Troubleshoot user voting

A common mismatch with voting occurs when viewers vote using a stale poll ID.

Consider a game that intermittently runs a poll with poll_id="rps" to play Rock Paper Scissors against the audience. Every 5 minutes, the game writes to state and then broadcasts a message, which pops up a poll on the extension interface. After one minute, it gets the results.

This flow will count all of the votes in the rps poll, including votes from previous runs, and votes that were cast between runs. Even if you delete the poll after the run, users can still cast votes using that ID, and those votes become "stale" votes in any future run that you create using the same ID.

The poll manager can send a DELETE request to clear data from the log for a given poll ID. (See Poll Management for details of the REST API.)
To ensure that each poll begins with a clean slate, the game should do this immediately BEFORE creating a new poll with the same ID. (It's ok to delete an ID that does not exist.)

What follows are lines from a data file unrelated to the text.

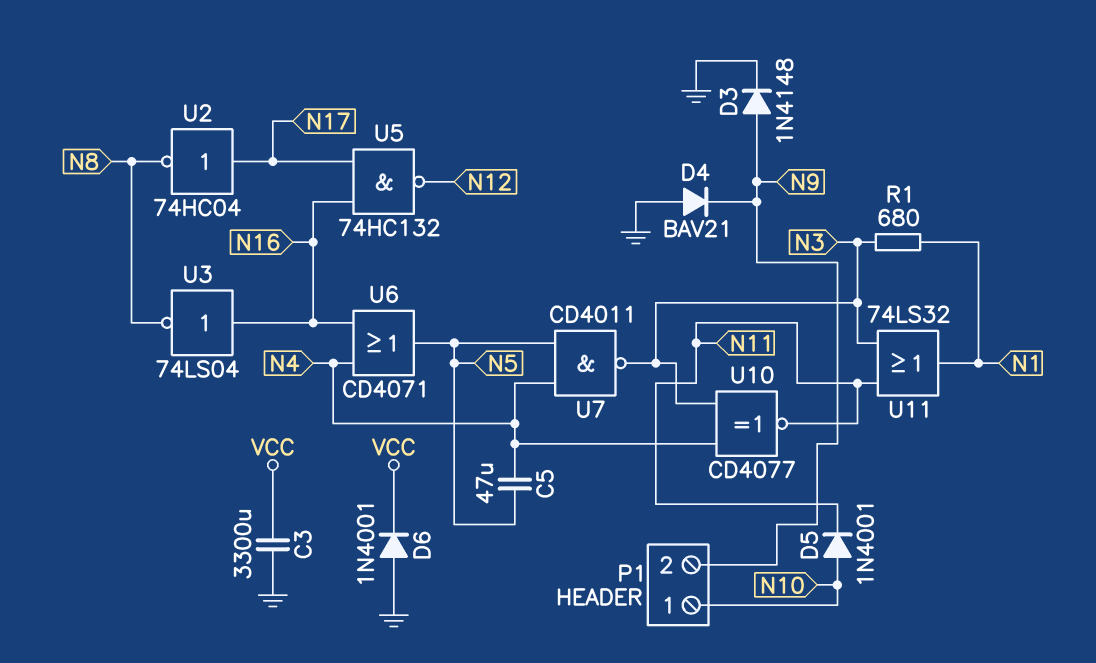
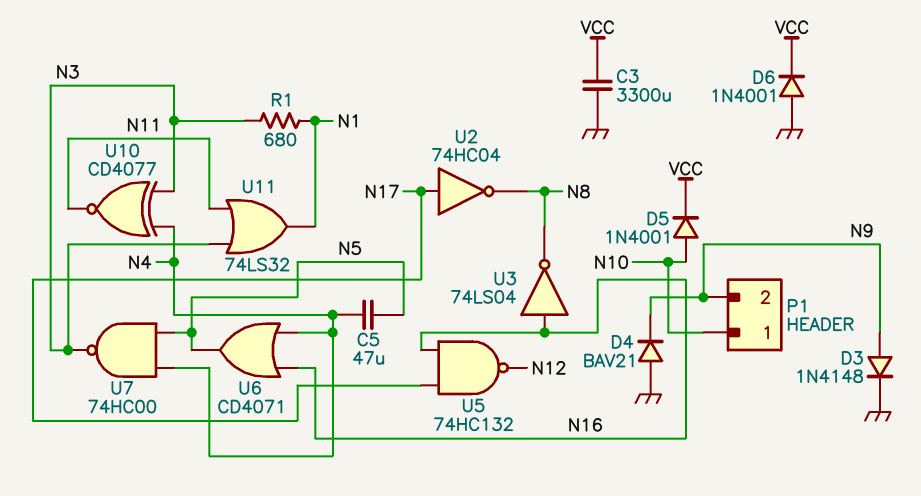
D5: diode 1N4001 (A N10, K N11) -> diode 1N4001 (A N10, K VCC)
U7: NAND CD4011 (in N4, in N5, out N3) -> NAND 74HC00 (in N4, in N5, out N3)

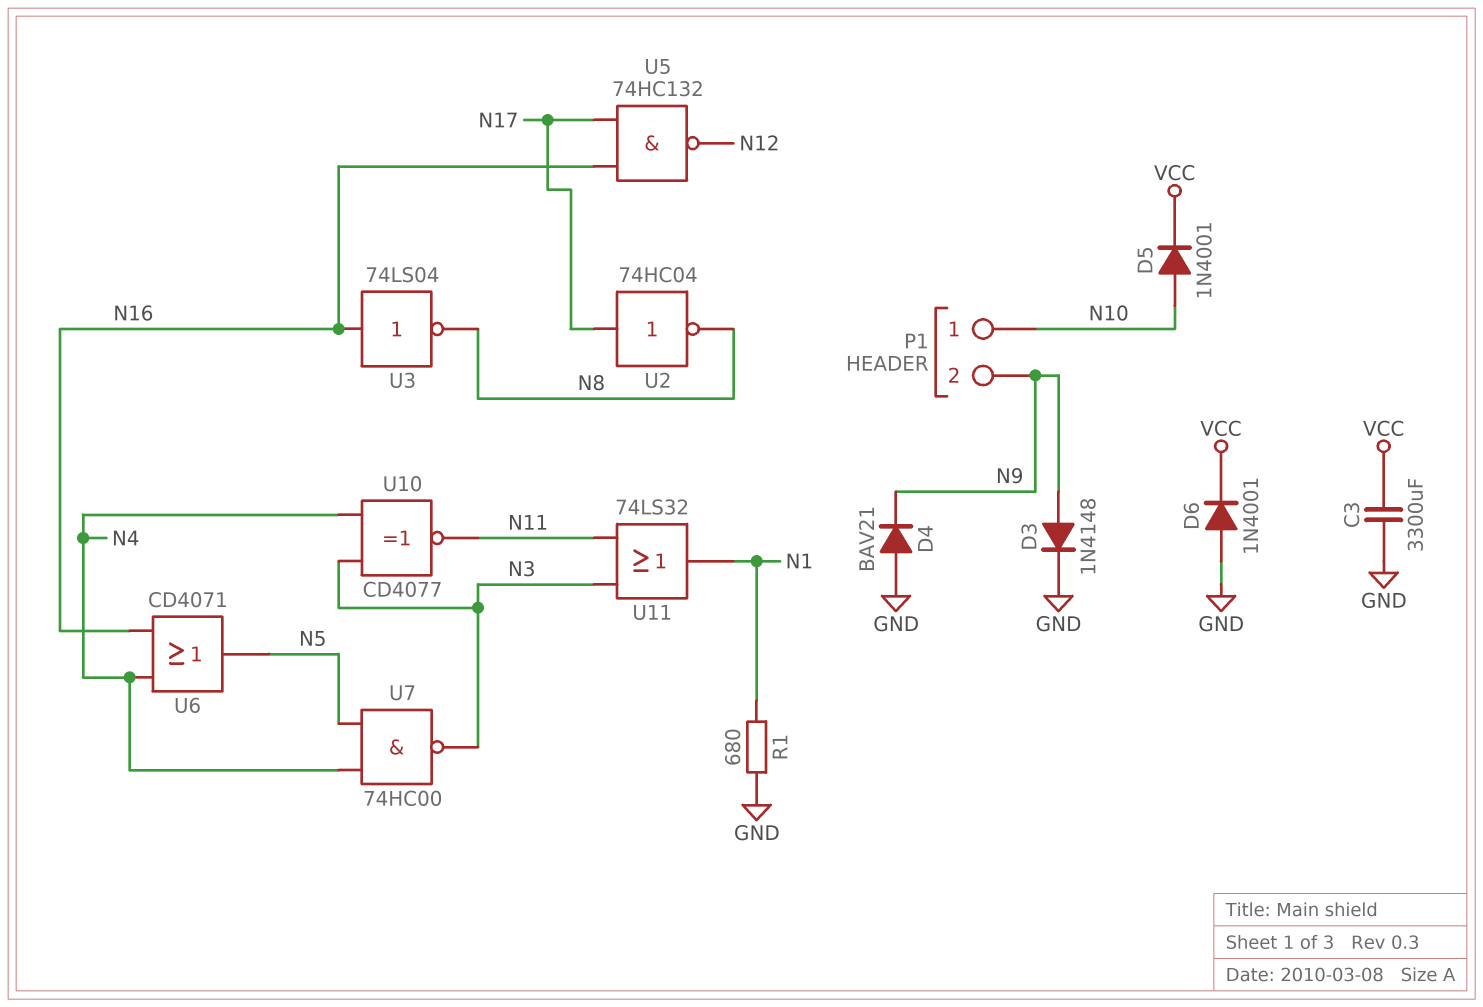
C5: 47uF (N4, N5) -> none
R1: 680 (N1, N3) -> 680 (GND, N1)

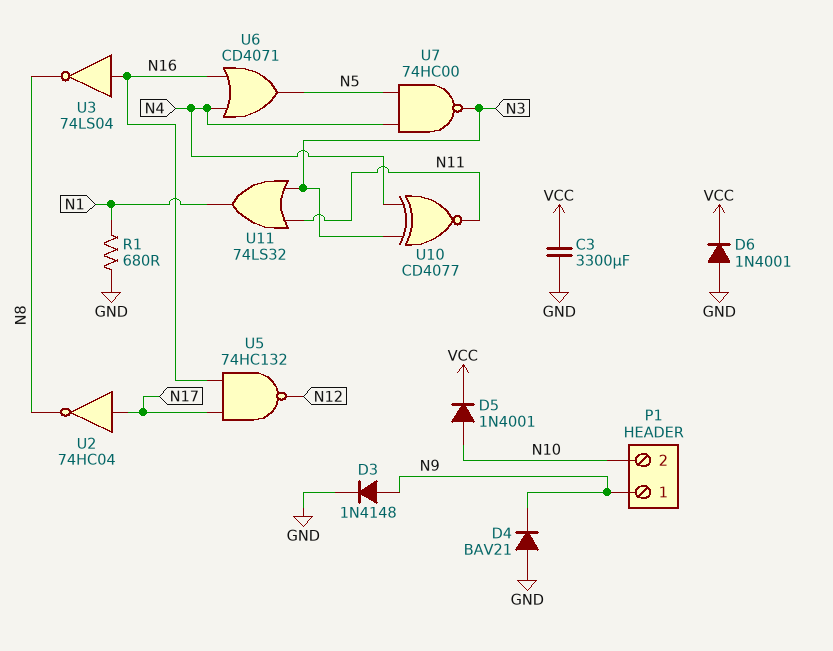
P1 pin 1: N10 -> N9
P1 pin 2: N9 -> N10

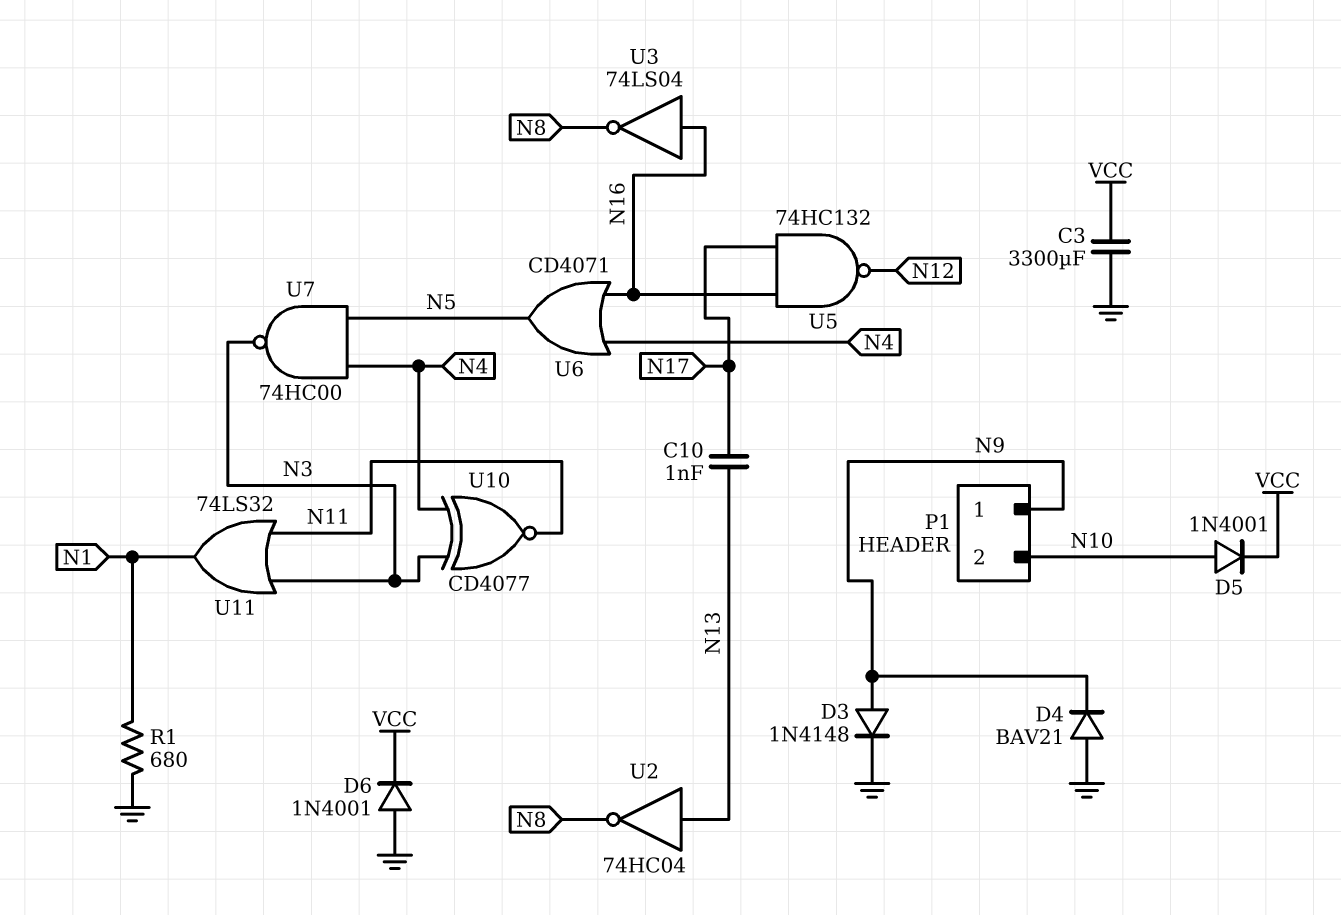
C10: none -> 1nF (N13, N17)
U2: NOT 74HC04 (in N17, out N8) -> NOT 74HC04 (in N13, out N8)

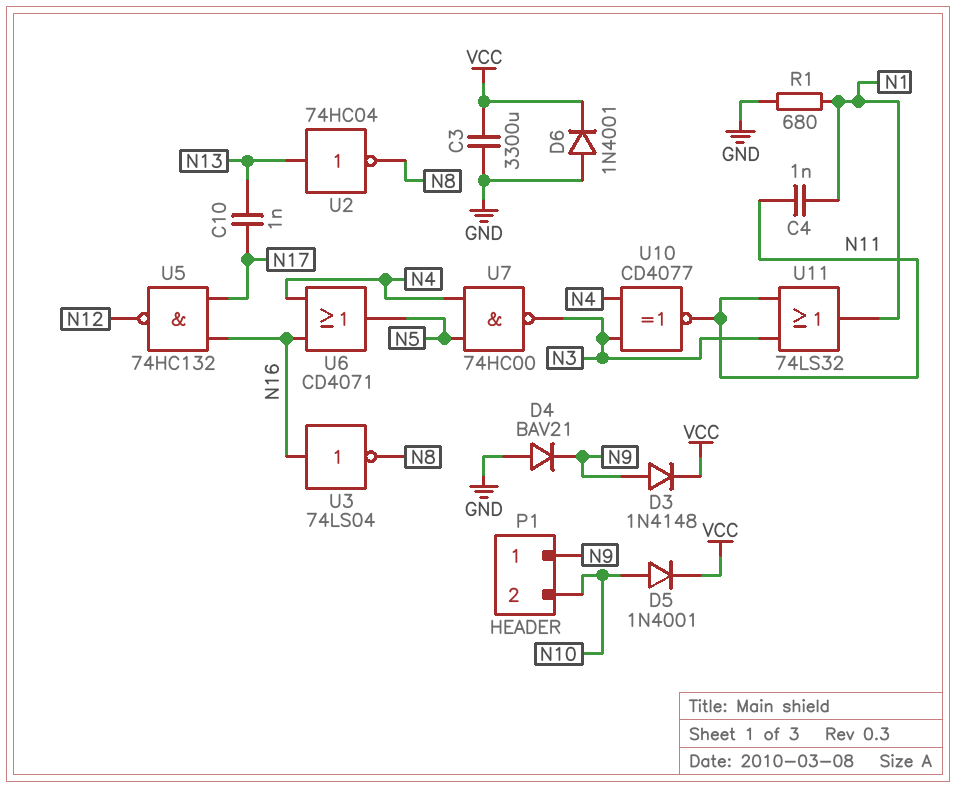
C4: none -> 1nF (N1, N11)
D3: diode 1N4148 (A N9, K GND) -> diode 1N4148 (A N9, K VCC)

The correct sequence of operations is: Delete poll ID -> Create new poll with ID -> Wait for votes -> Get results

Ensure correct time settings

Sometimes users' system clocks can't be trusted to have the correct time. For
example, users who live near a time-zone border might manually set their time zone
and adjust the system clock by an hour.

To avoid problems, MEDKit provides the function getOffsetDate() to get a more accurate date object.
The SDK communicates with the server on load to calculate the time offset without reference to the user's system clock.

The function takes no arguments, and returns a Date object representing the real time.